Por seu turno, quer encarregados de educação, quer professores, também se dividem quanto à natureza das instituições escolares. Para os primeiros, perece pacífico o entendimento de que a escola pública confere uma sociabilidade diferente, vertida numa maior capacidade de os alunos identificarem quais os grupos de pessoas com que devem ou não conviver. Parece ser diferente a sua aprendizagem na valorização das suas conquistas. Se, no público, aprendem que se levarem uma roupa de marca, podem ser objeto de assalto, no privado acham-se abafados pela autoridade dos colégios que lhe tolhe o salutar desejo de autonomia. Já os professores preferem, de um modo geral, lecionar na escola pública, conquanto o ensino privado reserva-lhes uma maior falta da aludida autonomia na sala de aula e um copioso conjunto de atividades presenciais aos fins de semana.
Num campo, também ele primordial, o da capacidade económica dos pais, bem que a opção da maioria significativa dos miúdos não os tem, que possam dar-se ao luxo de efetuar uma escolha que os encargos colegiais comportam. Já não aprofundando a questão de inclusão sociocultural de alunos filhos de imigrados, detentores de dificuldades linguísticas acrescidas, não são raros os miúdos a quem a ação social escolar financia um universo significativo de refeições, por conta da insolvência económica dos pais. Como desvantagens preocupantes, em termos formativos, vinga, ademais, a perceção pública negativa de que as dificuldades burocráticas criadas aos professores na escola “oficial” são geradoras de facilitismo na progressão académica dos alunos.
Bastará que pensemos nas experiências típicas de alunos que transitam de tipos de ensino que, não raro, notam a ajuda que lhes é dada por parte dos professores na escola privada, desde tópicos para testes, ao andar sempre “em cima” deles para que estudem, facultando-lhes todas as ferramentas necessárias para o sucesso.
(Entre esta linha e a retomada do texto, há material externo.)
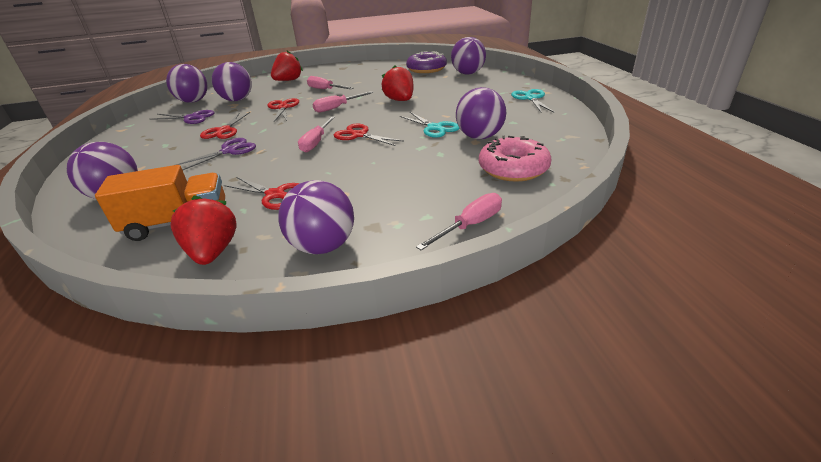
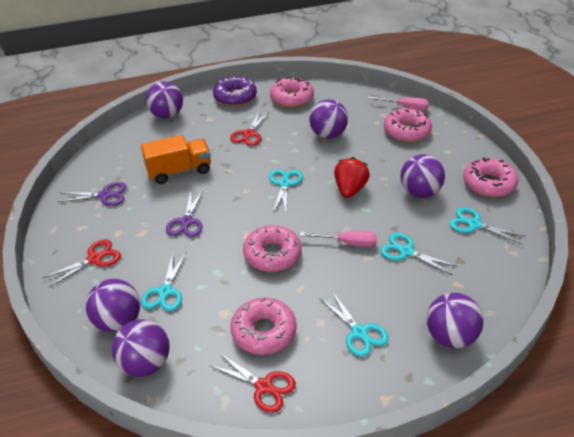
pink donut: 1 -> 5
pink screwdriver: 4 -> 2
red scissors: 4 -> 3
red strawberry: 3 -> 1
turquoise scissors: 2 -> 5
Confessaria uma outra aluna de referência do privado que, não tendo memória de atos relativos a uma tentativa de superioridade por parte dos elementos das turmas dos “endinheirados”, todos sabiam que as oportunidades não eram as mesmas. Tinham os professores mais dedicados, acesso a salas de estudo, enfim, a um apoio maior.
No tocante à disciplina, as perceções divergem: enquanto que, na pública, ecoa alguma dissonância face a ocasionais práticas de bullying, no ensino privado, a indisciplina não tem a mesma ocorrência e visibilidade, talvez porque ao terem lugar episódios que suscitem ingerência nas aulas, os alunos são convidados a sair da instituição.
Claro que, quando mudam para a escola pública, sentem um choque de realidade inicial, porque o seu estudo passa a ser deixado ao seu critério, à exceção de professores mais zelosos, ou mais qualificados do ponto de vista pedagógico, aspetos que não têm necessária ligação à propalada profissionalização.
O desejável seria constatar que, desta dialética escolar, pudesse resultar o esbatimento de um problema significativo – o de que um universo expressivo dos pais pudesse ter, para os seus filhos, a opção que não tem. Mas como isto do dever kantiano não é capaz de se bater de frente com a subida dos juros dos empréstimos à habitação, ou com a subida dos preços da alimentação, fica de pé a indagação de quem é que pode subtrair os seus filhos às escolas públicas?